A question has been raised here about which all of us who are experienced in public life must know something. When the Post Office service was first started in the 19th century, there was a very different attitude everywhere to social obligations, and there were very few enterprises employing people who considered that they had any duty whatever to provide superannuation. There were no old age pensions. In fact, the thing that marked out the Public Service from all other services was that it did provide its established servants with a degree of security that no other employment offered and, of course, partly as a result of that, during the 19th century and the first half of this century, they drew into their service a vast body of men of very high calibre who were prepared to forego the higher reward of mercan-the life for the essential security of the pension rights which established civil servants enjoyed.

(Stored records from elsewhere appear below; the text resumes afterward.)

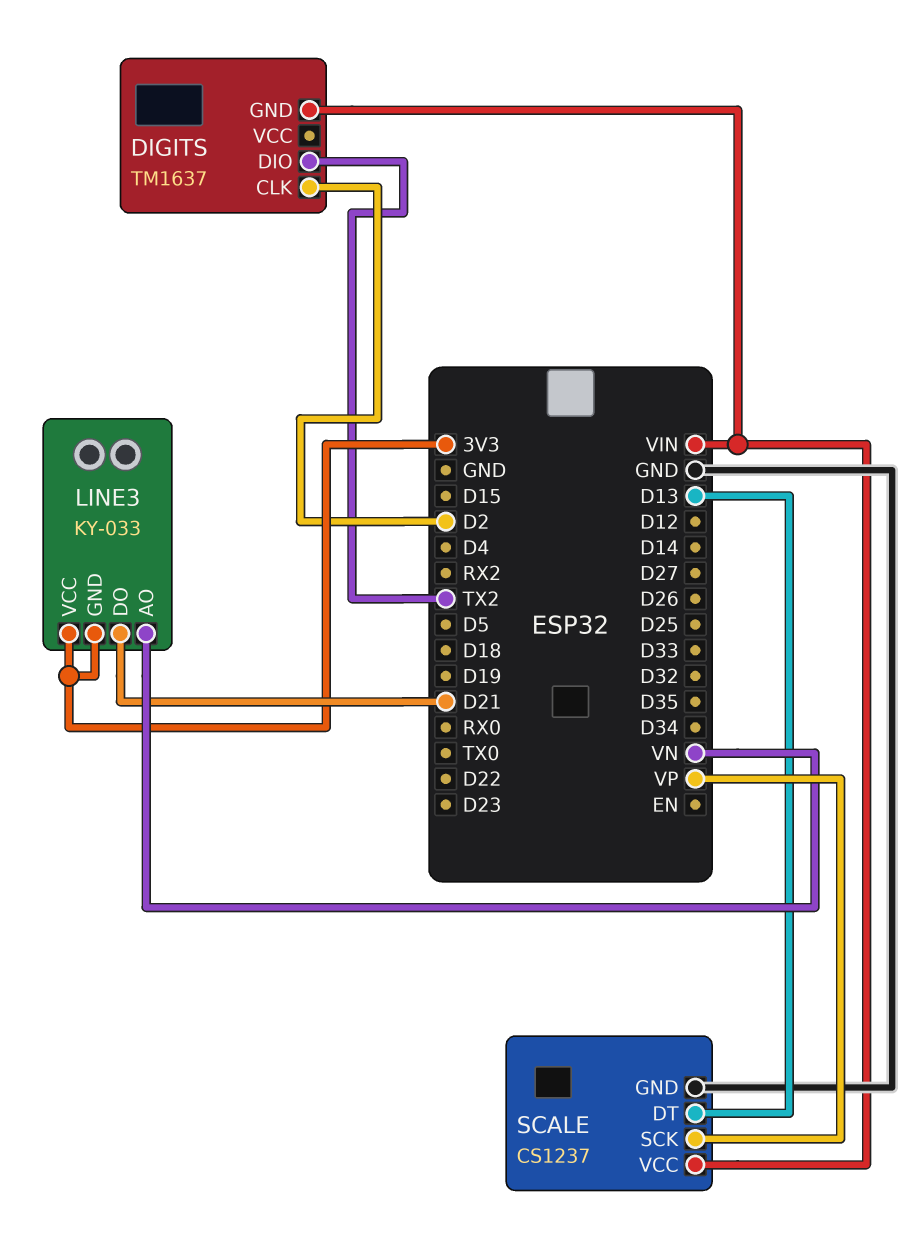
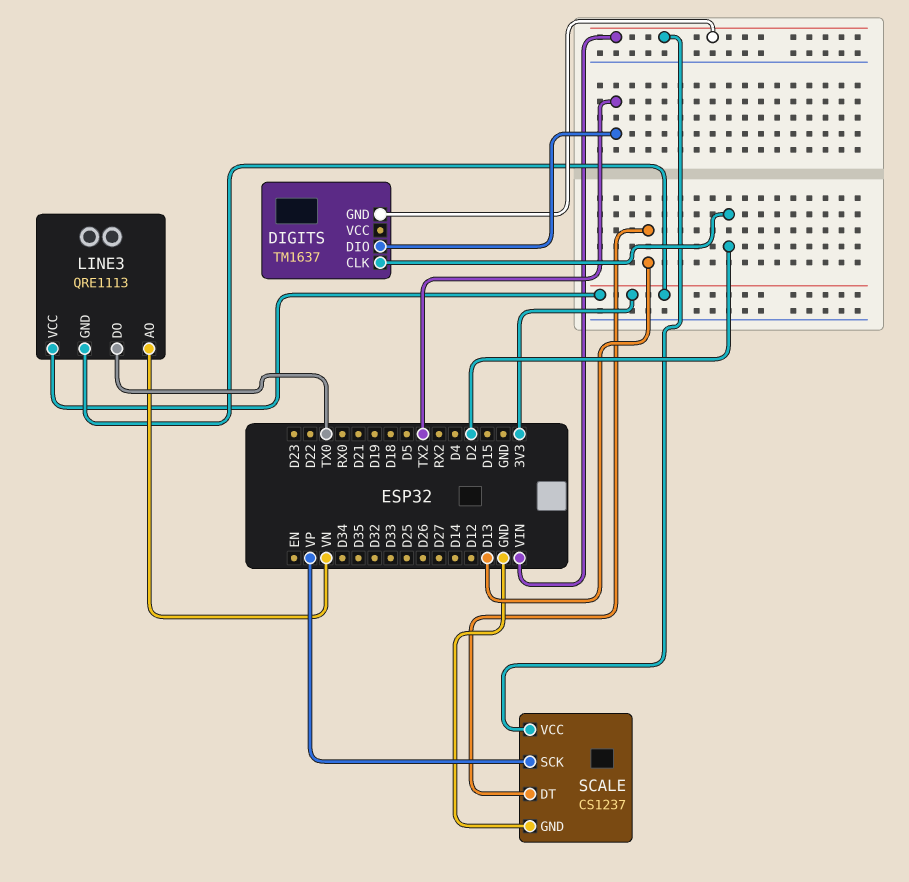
LINE3: KY-033 -> QRE1113
LINE3 pin DO: D21 -> TX0

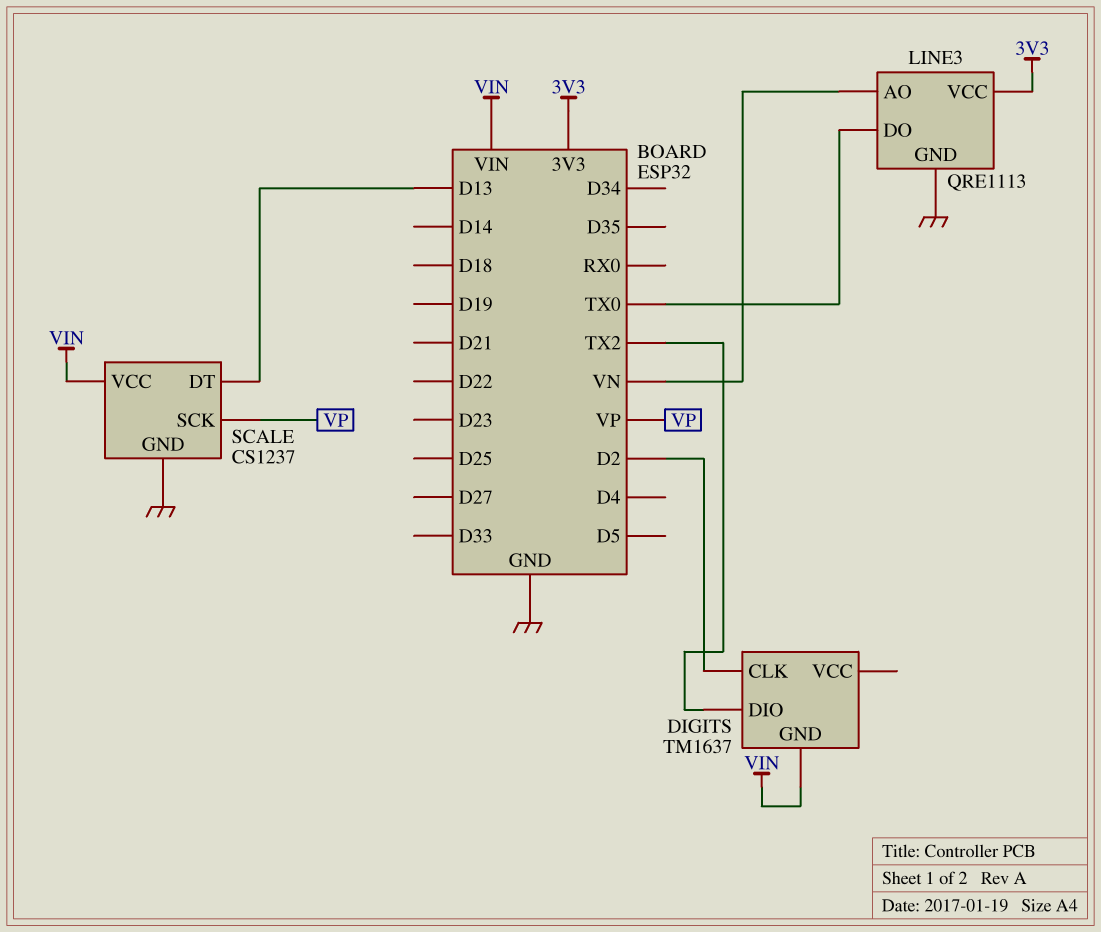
LINE3 pin GND: 3V3 -> GND

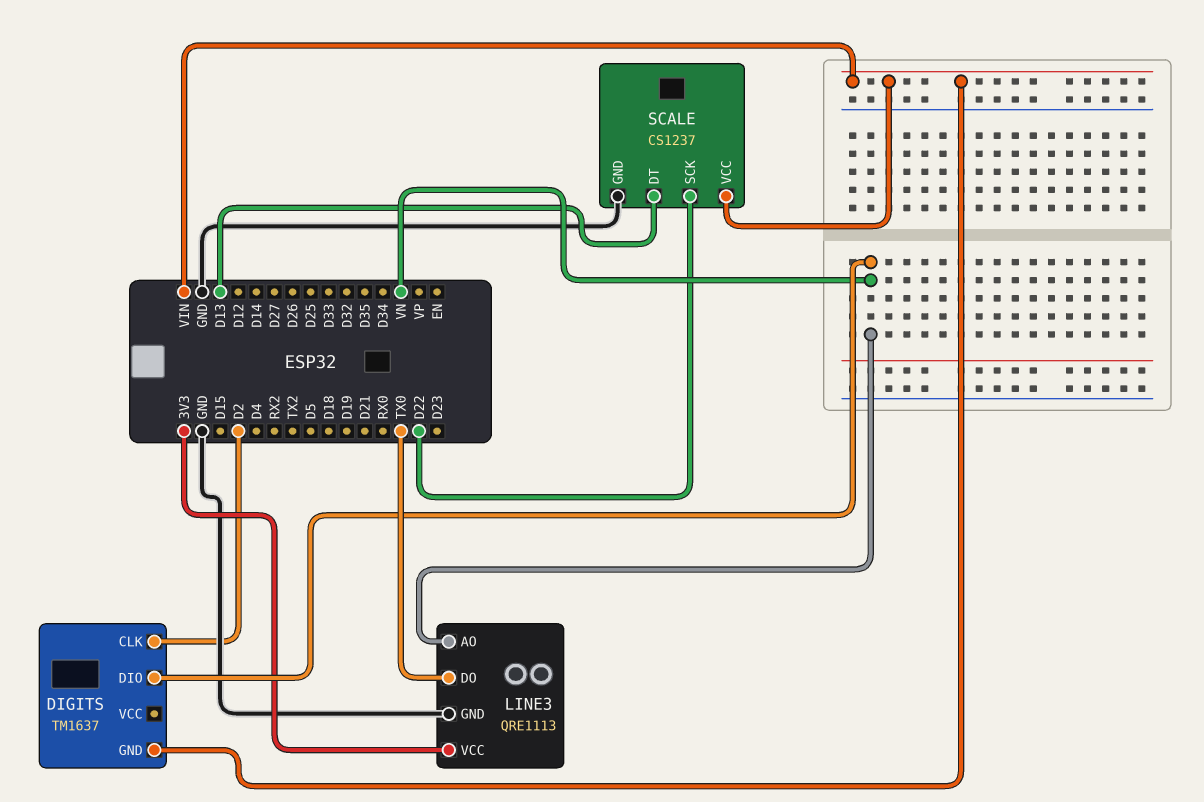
DIGITS pin DIO: TX2 -> VN
SCALE pin SCK: VP -> D22

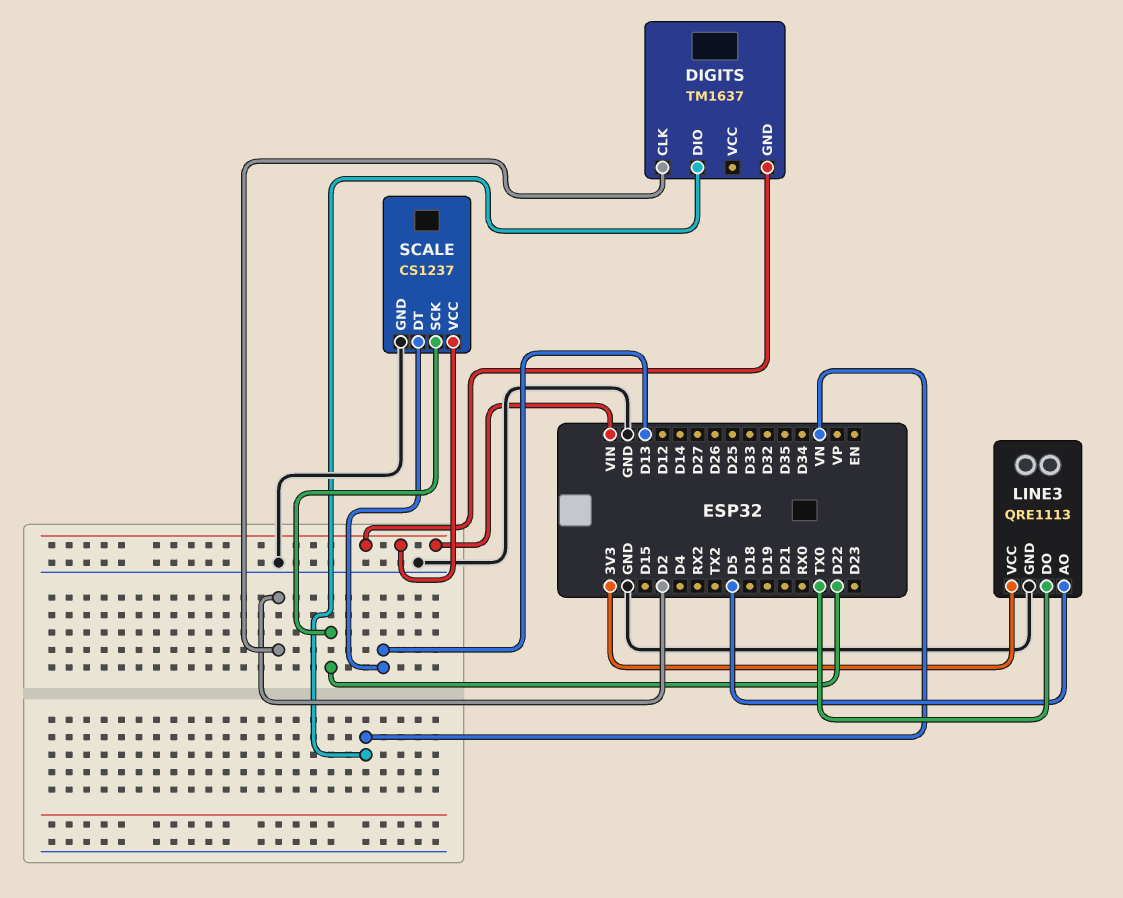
LINE3 pin AO: VN -> D5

It is becoming abundantly clear now that the obligation to provide superannuation is so universal that that distinction between the Public Service and mercantile service is disappearing and it is becoming proportionately more difficult to draw into the Public Service the kind of men we want. We have had to advance and increase salaries steadily in order to get the right kind of men. In respect of the higher civil servants. we have sought to put that right by raising their remuneration. When the State was founded, a Secretary of a Department had £1,500 a year. Now some of them have nearly £4,000, for no better reason than that, if they had not, we would not have them.
In that process of evolution, one section of the Public Service seems to have been wholly forgotten, that is, temporary postmen. I meet men marching along the road and some on bicycles who are old enough to be my father and they are still temporary postmen. They are faced with the prospect that if they ever lay down the bag and hang up the bicycle they have nothing and, although they have given, in some cases, over 40 years' service, no provision is made for them at all. I do not know is legislation required to alter it.